In this study, our dental germ detector using Scaled-YOLOv4 P6 with an input size of 1280 × 1280 achieved a very high AP50 of over 98% by cross-validation, as presented in Table 1. The training data, which is much larger than that of previous studies [12, 13], was sufficient for our model to learn the features of images. In addition, since the method of obtaining panoramic radiography with optimal quality has been established [39], our models could achieve high performance by learning dental germ features, including background images, overlapping with other objects, or relative position to other dental germs. Therefore, Scaled-YOLOv4 or older YOLO families [22, 24] may have sufficiently detected dental germs, and the newest, but computationally time-consuming models, such as YOLOv7 [40], were not necessary.
However, using state-of-the-art image models for dental germ-stage classification is important. Despite EfficientNet V2’s exceptional performance, the Top-1 accuracy of our germ classifier was approximately 70%, as presented in Table 1. This might be because overlapping with other objects or background images, thought to be good for germ detection models, negatively affects the germ classification model. Therefore, we utilized one of the state-of-the-art but computationally expensive models for germ classification.
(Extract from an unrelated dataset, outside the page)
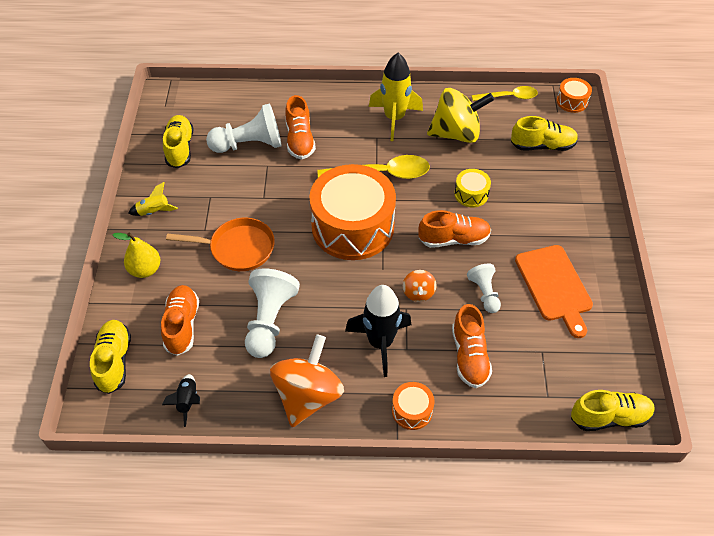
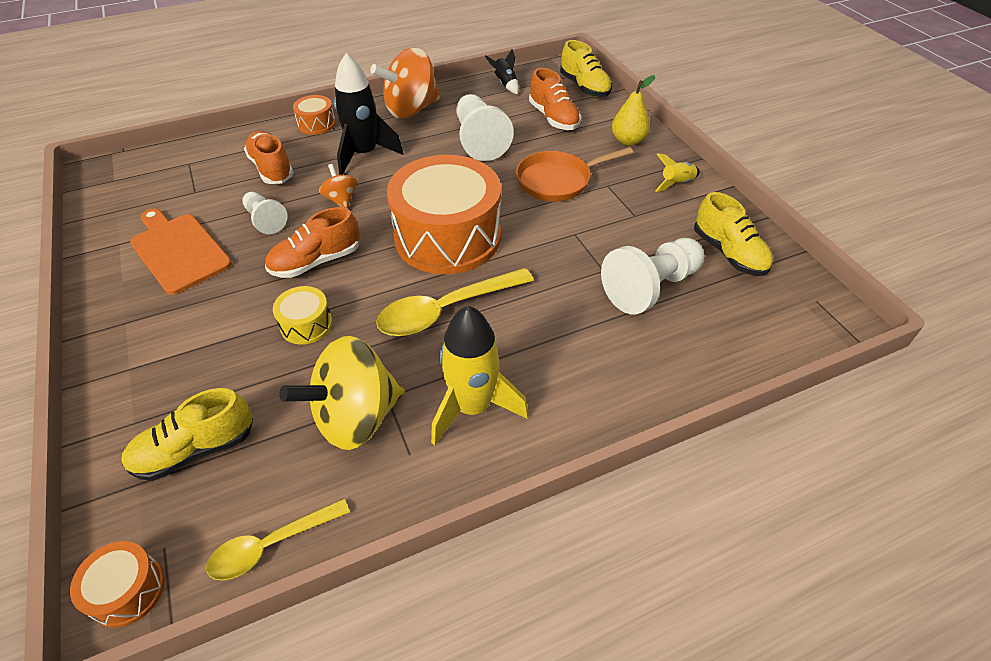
camera: 155 degrees right, 5 degrees down
(300, 140) = (590, 318): orange shoe -> none
(308, 396) = (411, 110): orange spinning top -> orange spinning top turned 60 degrees clockwise
(609, 417) = (126, 165): yellow shoe -> none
However, our germ classification models are considered to be similar to human experts and are clinically applicable with reasonable accuracy. Our models focus on the crown shape or root formation of the dental germ to classify developmental stages, as illustrated in Fig. 6 like human experts. In addition, our model tends to misclassify adjacent stages using the confusion matrix in Fig. 5. This tendency would also be observed in real-world dentists because the adjacent stages of the dental germ are similar [6]. This is why we achieved an exceptional Top-3 accuracy of 98%.
In addition, this is also the reason why we adopted the Top-3 weighted averages to calculate dental age, which reduced the mean absolute error between the automatic and manual calculations by experts, as presented in Table 2. The single selection showed a similar mean absolute error, but the standard deviation was worse than the weighted average, indicating that the calculated value may spread out over a wide range and may be far from the actual dental age. The expected value showed the worst result, which suggested that using all data may be noisier than using Top-3 accurate values.
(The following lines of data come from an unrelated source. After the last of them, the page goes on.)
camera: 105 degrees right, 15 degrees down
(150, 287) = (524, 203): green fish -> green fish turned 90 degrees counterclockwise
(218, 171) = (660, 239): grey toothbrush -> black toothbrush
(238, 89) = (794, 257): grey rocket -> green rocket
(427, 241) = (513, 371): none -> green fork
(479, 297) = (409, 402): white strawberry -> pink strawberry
Our germ detection model achieved a high AP50 of 98%; nonetheless, a few dental germs were sometimes not detected, as illustrated in Fig. 4. However, this may not be critical as regards dental age calculation because we can still use over twenty dental germs and average them for calculation despite several germ detection failures. Thus, our automatic calculation pipeline is robust against detection failures.
Our automatic dental age calculation achieved a mean absolute error of 0.261 years (about 3 months) compared with human experts, raising the concern of this difference being clinically acceptable. Most of previous studies have focused on the chronological age estimation [17–20, 41], whereas our research aimed to evaluate dental age calculation. Therefore, our results cannot simply be compared to previous studies aimed at evaluating chronological age estimation. One potential metric to evaluate our result can be the difference in years between the developmental stages of the teeth. For each teeth, the minimum difference between each developmental stage and its adjacent stage is 0.4 years [6]. Our model has achieved better result of 0.261 years, indicating that our automatic dental age calculation is accurate by less than one developmental stage error and thus is acceptable for supporting dentists. Moreover, the automatic calculation can be performed in a few minutes, which is significantly faster than manual calculation [10] and is useful not only for pediatric or orthodontic dentist but also for general dentist and even for students. We believe that our results will serve as a new benchmark for further research in dental age calculation.
Our method can easily be applied to other developmental stage assessment methods by changing reference values [7, 8]. In addition, our proposed pipeline can be useful not only for dental age calculation using various methods but also other clinically supportive applications. When there were congenitally missing teeth on the panoramic radiograph, the germ detector did not respond to the missing teeth’s location, as shown in Fig. 3. This behavior can inform dentists about missing teeth, which is a crucial factor in treatment planning. Moreover, our germ classifier can help human experts improve their diagnostic skills for developmental stage classification by receiving feedback from the decision-making process illustrated in Fig. 6. In the future, human and AI collaboration in dentistry will be expected in academic education and clinical practice [11, 42, 43].
We are aware that out study has some limitations. Although the number of training datasets in this study is much larger compared to that in previous studies in the field of dentistry, it is still small compared to that in other fields. For example, ImageNet consists of 14 million natural images [44], MS-Celeb-1M has 10 million face images [45], and RadImageNet provides 1.35 million medical images [46]. There may be some room for further improvement of automatic calculation performance by training with a large dataset.
Another limitation is that our datasets lack metadata like chronological age or sex because of ethical reasons. In particular, since the metadata of sex and race are important factors for dental age estimation, they should be necessary to evaluate the difference between our results and further studies in which metadata are available. Additionally, if the metadata of age are available, our model can be modified to calculate not only dental age but also chronological age, which is useful in forensic science [41]. For these reasons, the large-scale dental image dataset, which has metadata and is annotated by experts, is expected to help in developing successful AI models in dentistry.